In short, if we reduce ‘extremist’ to mean anyone who agitates unequivocally for their cause, we are all extremists – including centrists. The only question is: what are you going to be an extremist for? In the case of the centre, the answer seems to be: ambivalence. And this is unacceptable in the face of literal Nazis. This was captured beautifully by political satirist Kasia Babis, in a piece entitled: Famous Moments in History, Reimagined By Centrists. The cartoons showed how key historical moments would have looked if we followed centrist logic:

History doesn’t repeat itself, but sometimes it rhymes

It is not that centrists are without a role to fulfil in political life. By creating a context of acceptance for socially liberal ideas, they do us all a service. But they fail themselves and society when they decry those who advocate for those ideas in word and deed. There have been many lessons from history, warning of the dangers of extreme centrism. Perhaps the greatest comes from Martin Niemöller, a German Protestant pastor at the time of the Nazi holocaust. His infamous poem reads:

First they came for the Socialists, and I did not speak out—
Because I was not a Socialist.

Then they came for the Trade Unionists, and I did not speak out—
Because I was not a Trade Unionist.

Then they came for the Jews, and I did not speak out—
Because I was not a Jew.

Then they came for me—and there was no one left to speak for me.

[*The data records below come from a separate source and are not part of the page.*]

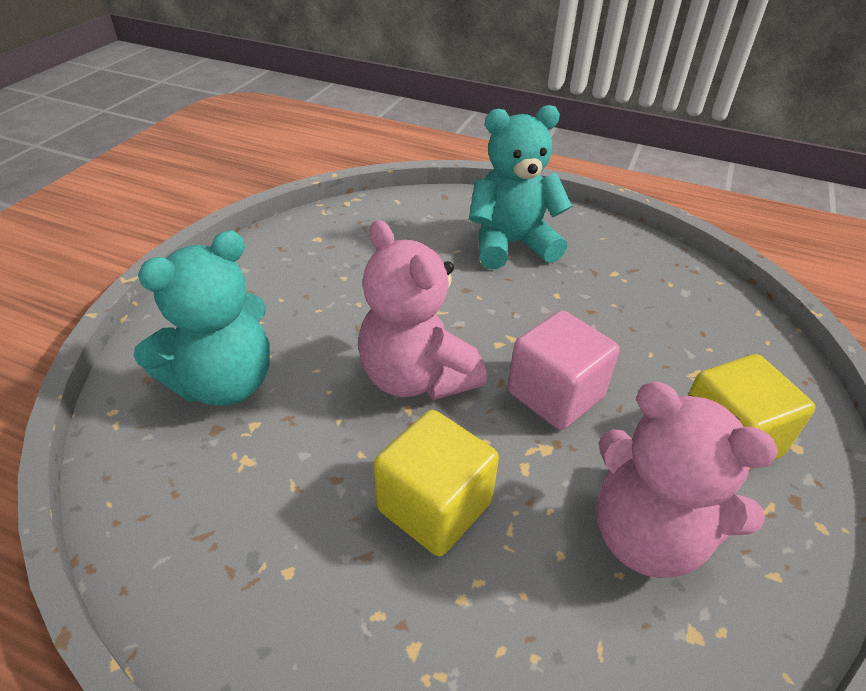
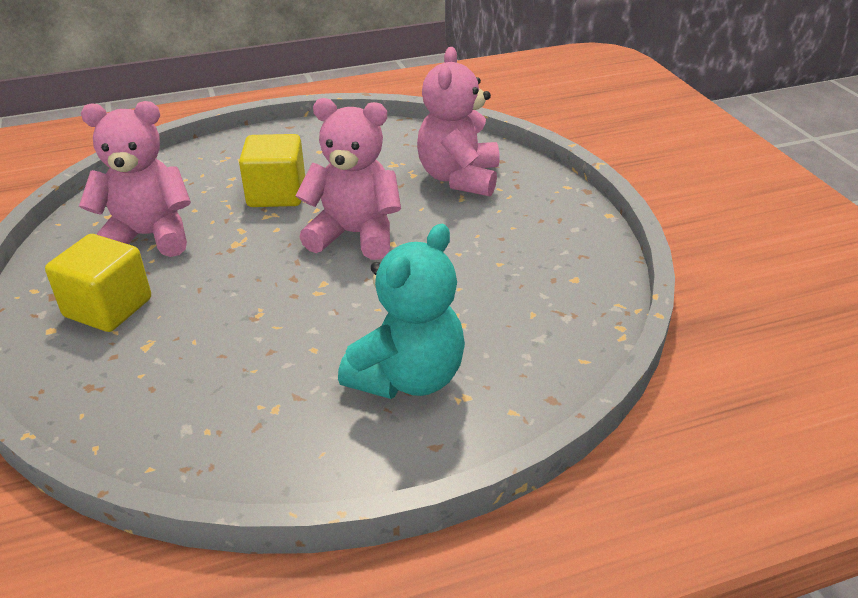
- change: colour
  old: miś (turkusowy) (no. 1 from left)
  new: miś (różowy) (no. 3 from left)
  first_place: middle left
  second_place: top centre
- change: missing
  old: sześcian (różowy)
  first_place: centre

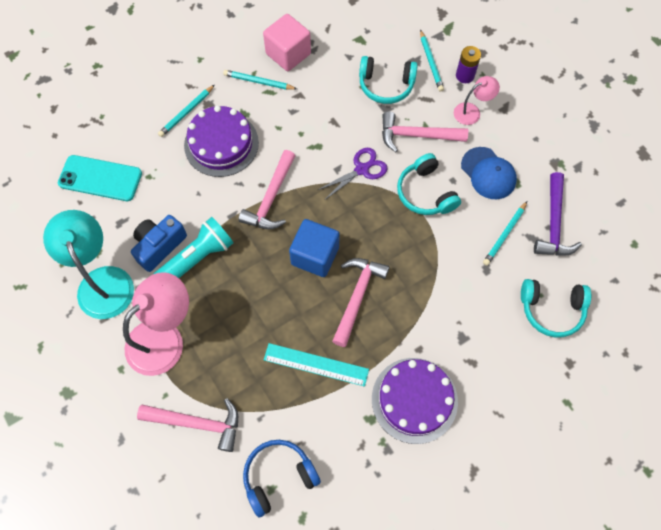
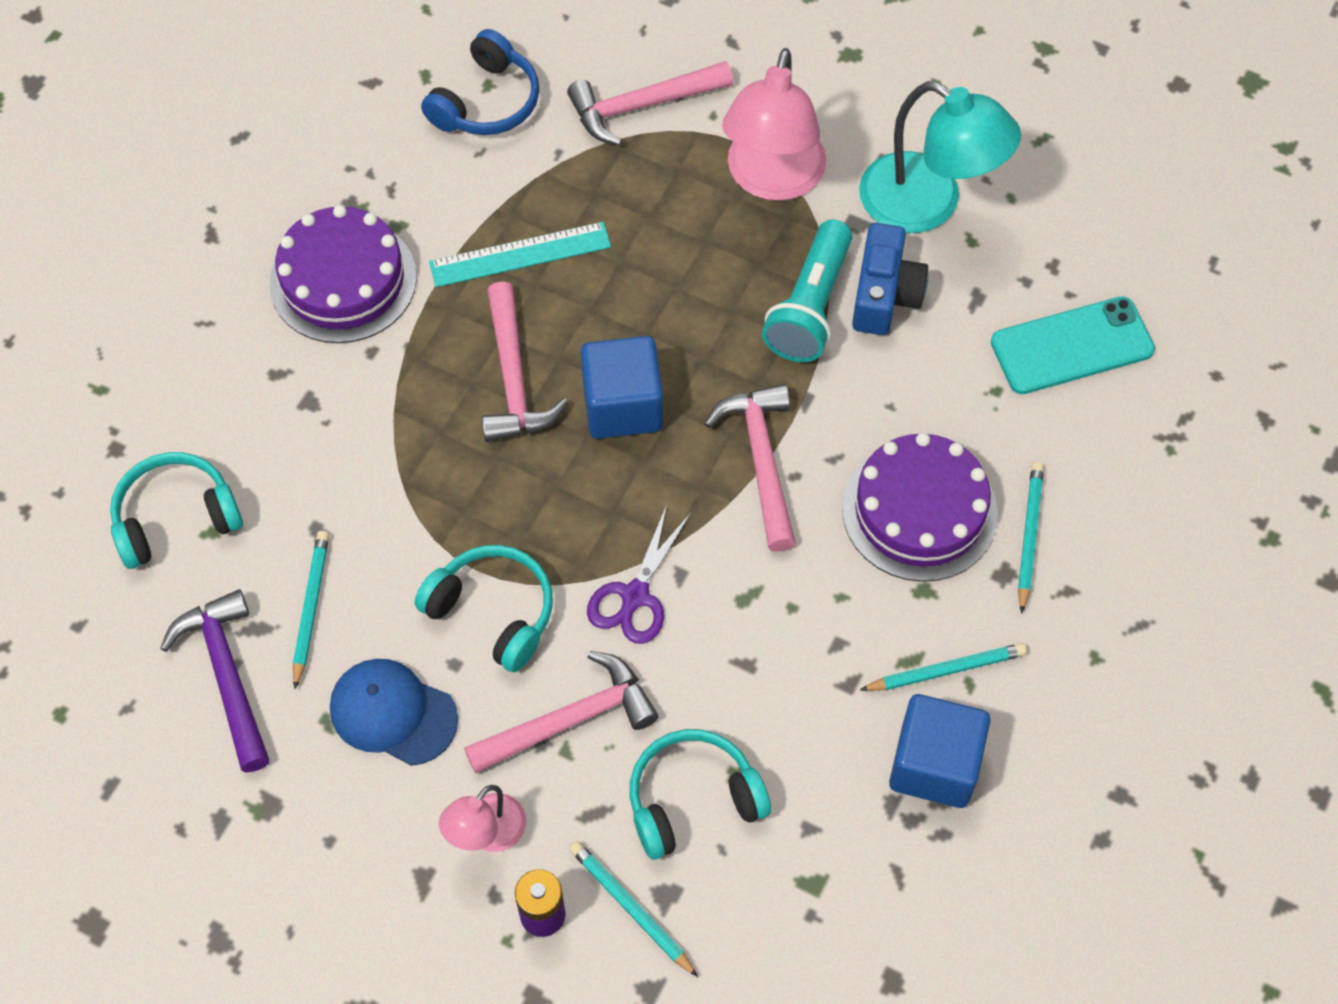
- change: colour
  old: sześcian (różowy)
  new: sześcian (niebieski) (no. 2 from left)
  first_place: top centre
  second_place: bottom right

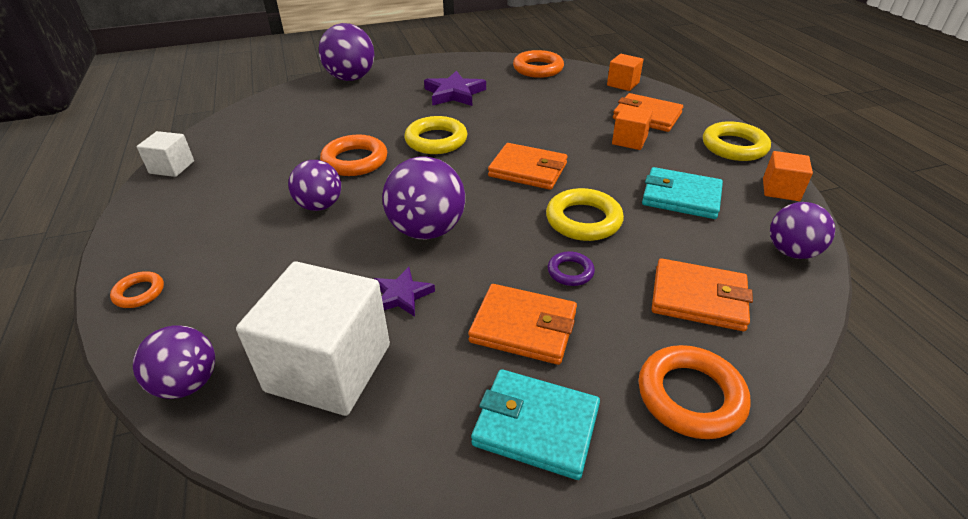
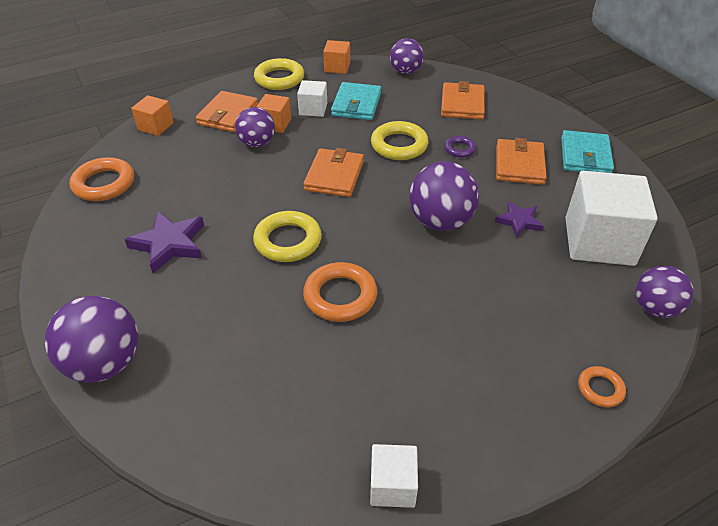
- change: relocated
  old: piłka (fioletowy) (no. 2 from left)
  first_place: middle left
  second_place: top centre
- change: missing
  old: pierścień (pomarańczowy) (no. 4 from left)
  first_place: bottom right
- change: appeared
  new: sześcian (biały) (no. 1 from left)
  second_place: top centre

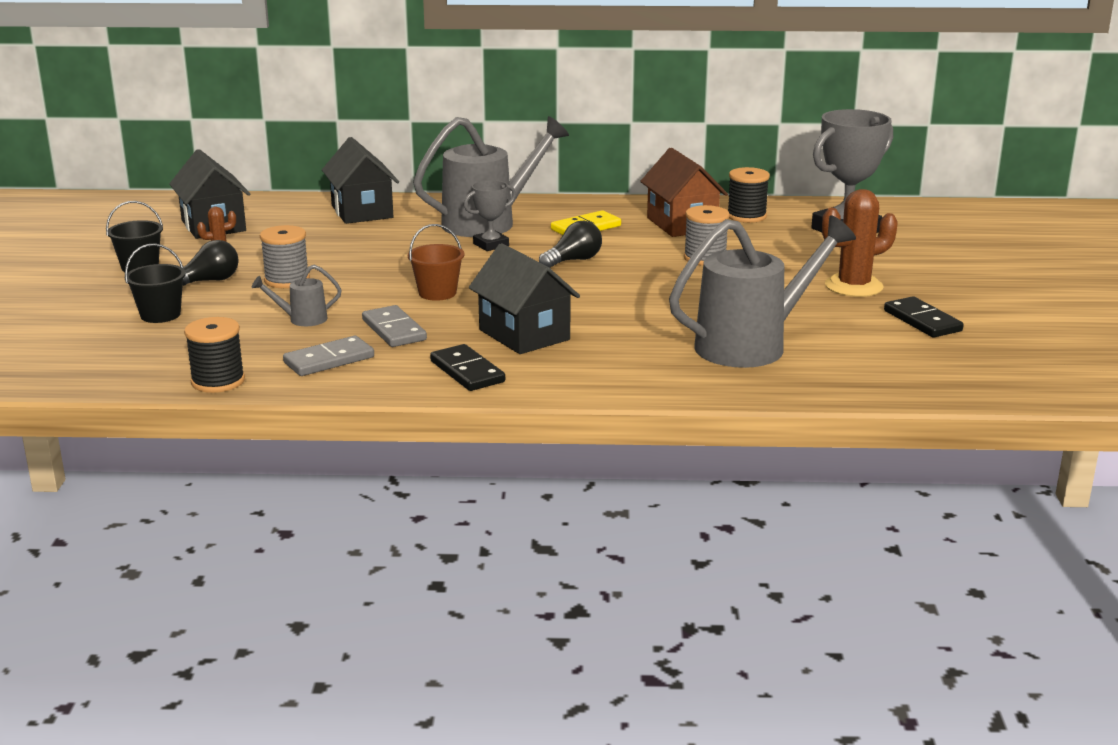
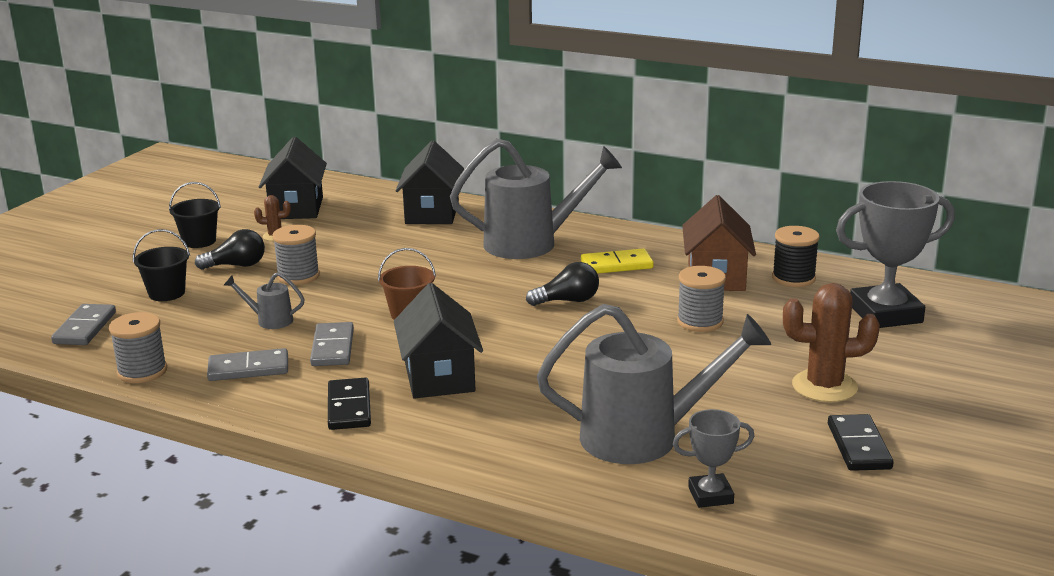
- change: colour
  old: szpulka (czarny) (no. 1 from left)
  new: szpulka (szary) (no. 1 from left)
  first_place: middle left
  second_place: middle left
- change: relocated
  old: puchar (szary) (no. 1 from left)
  first_place: top centre
  second_place: bottom right
- change: appeared
  new: kostka domina (szary) (no. 1 from left)
  second_place: middle left

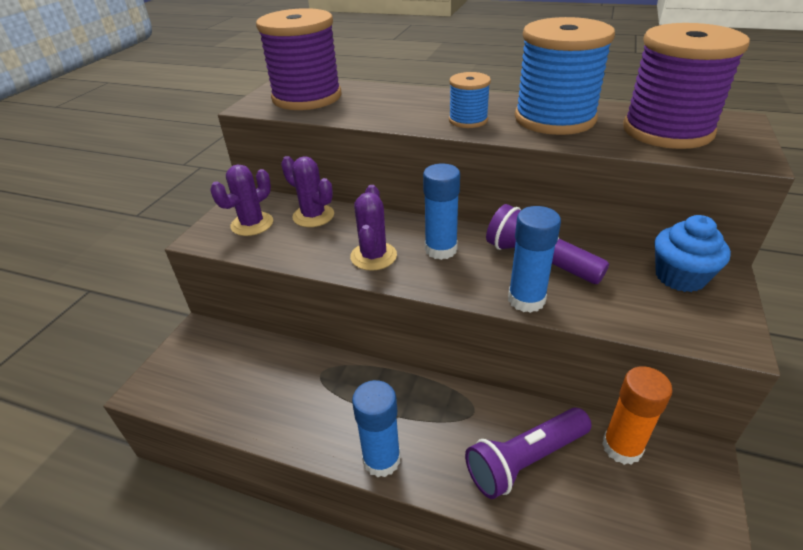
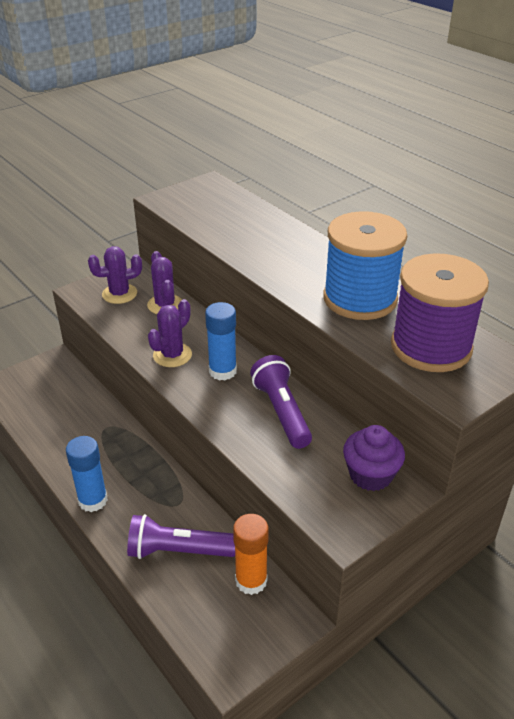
- change: missing
  old: szpulka (fioletowy) (no. 1 from left)
  first_place: top centre
- change: missing
  old: szpulka (niebieski) (no. 1 from left)
  first_place: top centre
- change: missing
  old: klej w sztyfcie (niebieski) (no. 3 from left)
  first_place: centre
- change: colour
  old: muffinka (niebieski)
  new: muffinka (fioletowy)
  first_place: middle right
  second_place: middle right

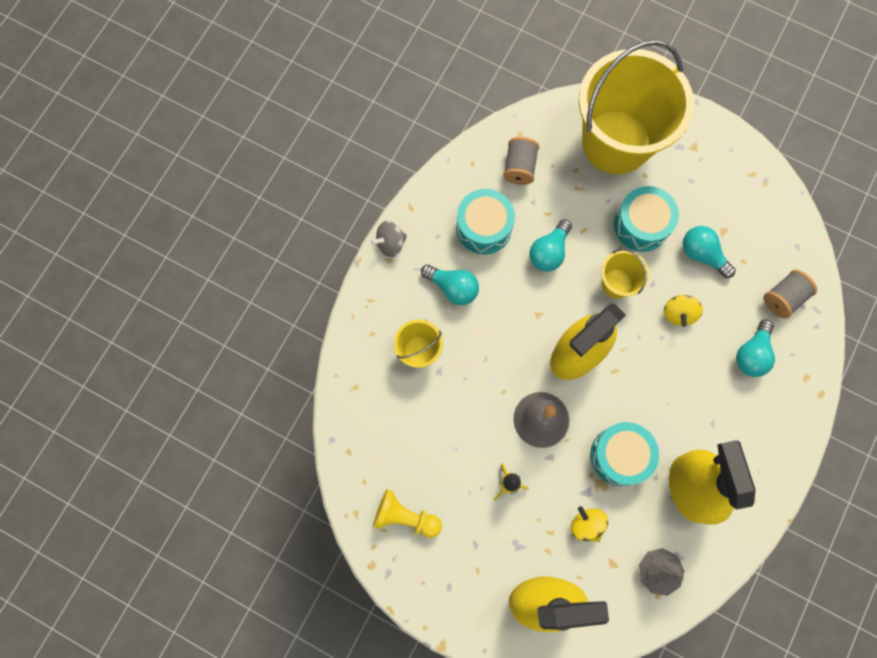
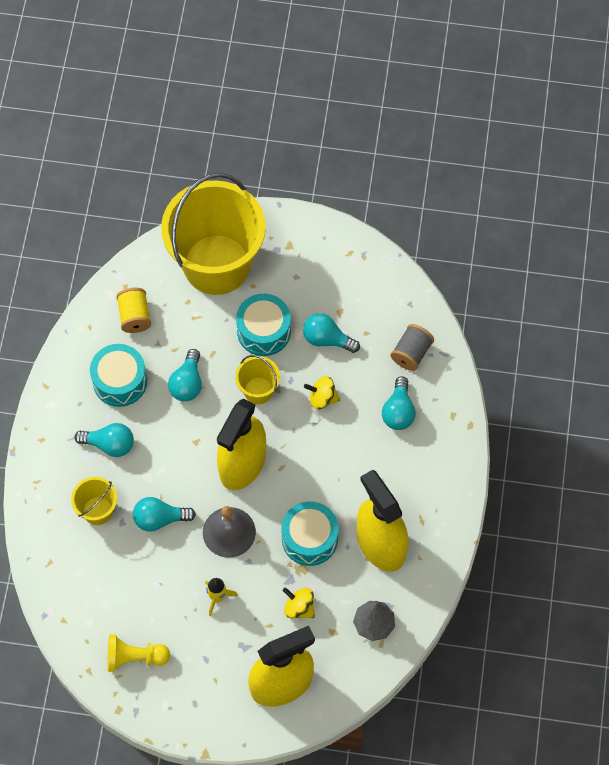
- change: missing
  old: bączek (szary)
  first_place: centre
- change: colour
  old: szpulka (szary) (no. 1 from left)
  new: szpulka (żółty)
  first_place: top centre
  second_place: middle left
- change: spun
  old: bączek (żółty) (no. 2 from left)
  first_place: middle right
  second_place: centre
  degrees: 105
- change: appeared
  new: żarówka (turkusowy) (no. 2 from left)
  second_place: bottom left

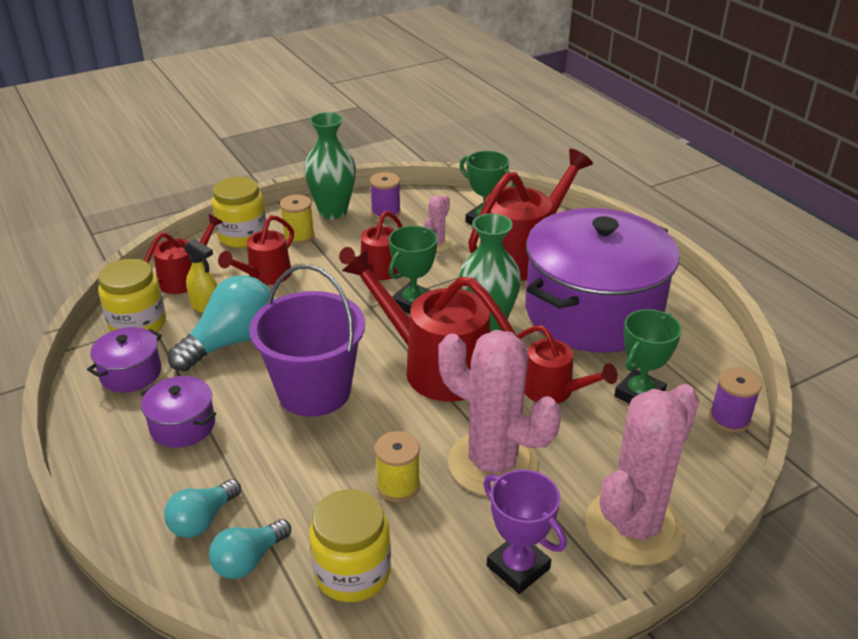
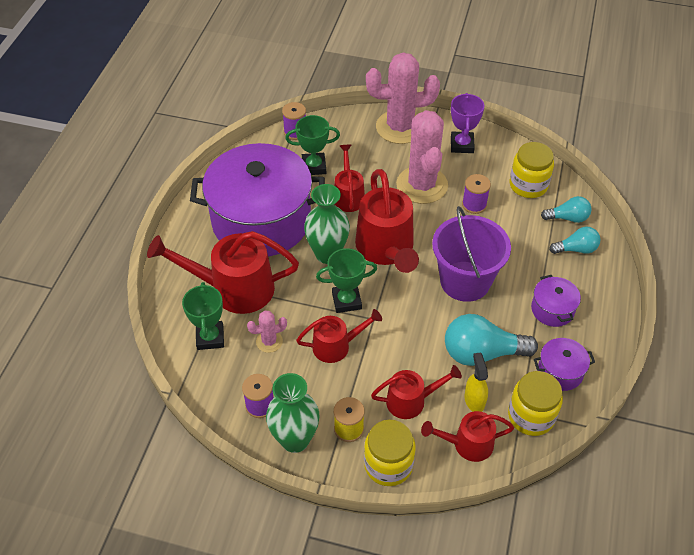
- change: colour
  old: szpulka (żółty) (no. 2 from left)
  new: szpulka (fioletowy) (no. 3 from left)
  first_place: bottom centre
  second_place: middle right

The distaste that centrists hold for direct action can wind up abandoning the streets, our media, and our seats of power to people of extreme bad will. This is why you will often hear centrists cite the ‘I Have A Dream’ speech, while virtually none will be familiar with the letter from Birmingham city jail. If King were alive today, centrists would be treating him the same as they are currently treating the anti-austerity protesters, Black Lives Matter, and Jeremy Corbyn’s Labour movement.

If they don’t learn the lessons of the past, the centrists of our time will be doomed to repeat them; and to appear on the pages of our history books as no more than commas and full stops.